I've been reading John Owen's treatise on the mortification of sin. Owen is incredibly comprehensive and Christ-centered. At one point he pondered why God does not immediately remove some besetting sin as soon as we implore Him. He answered with the following points.
First, our struggle with some particular sin is usually caused by a general failure to "watch" our relationship with God. A man's struggle with sexual lust may not be caused by television, movies or a scantily clad co-worker, but by a general neglect of prayer and the regular hearing of the word of God.
Second, the propensity to neglect our relationship with God should be more grievous to us than the frustration of any particular lust.

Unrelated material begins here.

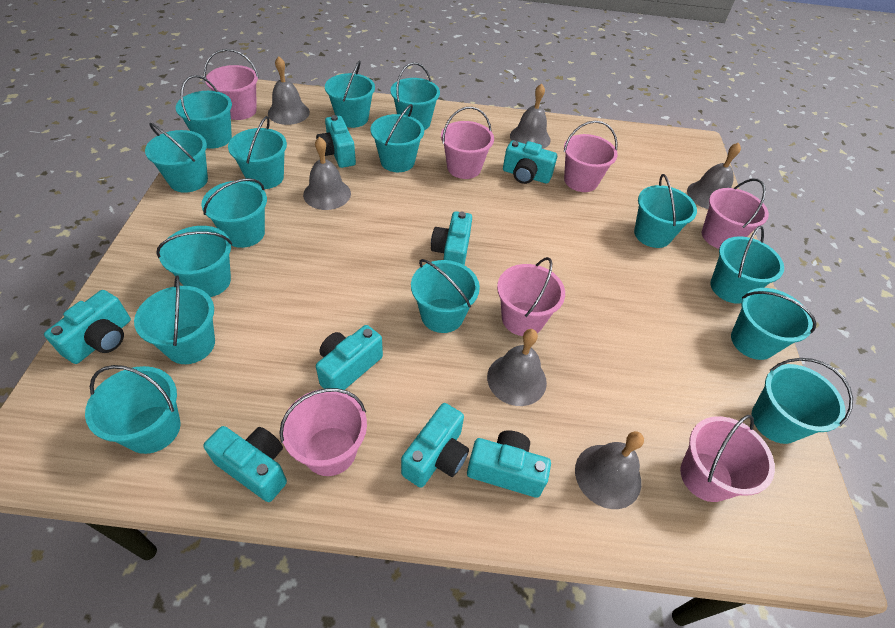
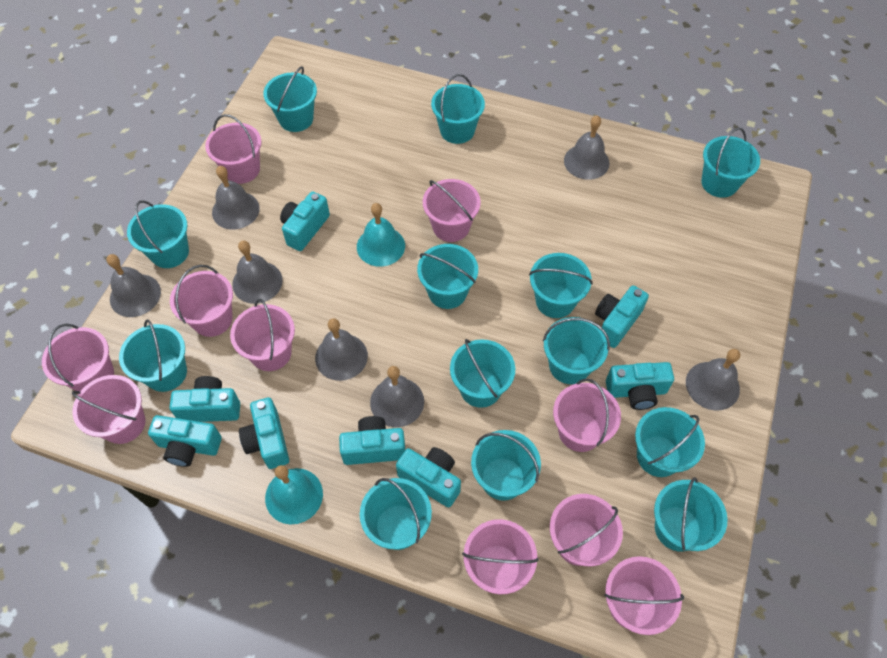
grey bell: 6 -> 7
pink bucket: 7 -> 10
turquoise bell: 0 -> 2
turquoise bucket: 15 -> 13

Third, quite to the contrary, we are often unaffected by the neglect of our relationship to God, while we come under terrible conviction for succumbing to particular lusts.
Finally, Owen suggested that for this reason God does not remove the besetting sin from us. Instead, he uses the conviction of this particular sin to awaken us to our poor general condition. This sin actually becomes the occasion for a renewal (even if brief) of our pursuit of that relationship, as we come to God, confessing our sin and weakness, praising His mercy and grace, and clinging to the Crucified as our only hope.
Indeed, God is working all things together for the good of those who love Him, who are the called according to His purpose. Once again I am reminded that I am a studied sinner and Christ is a steadfast Savior.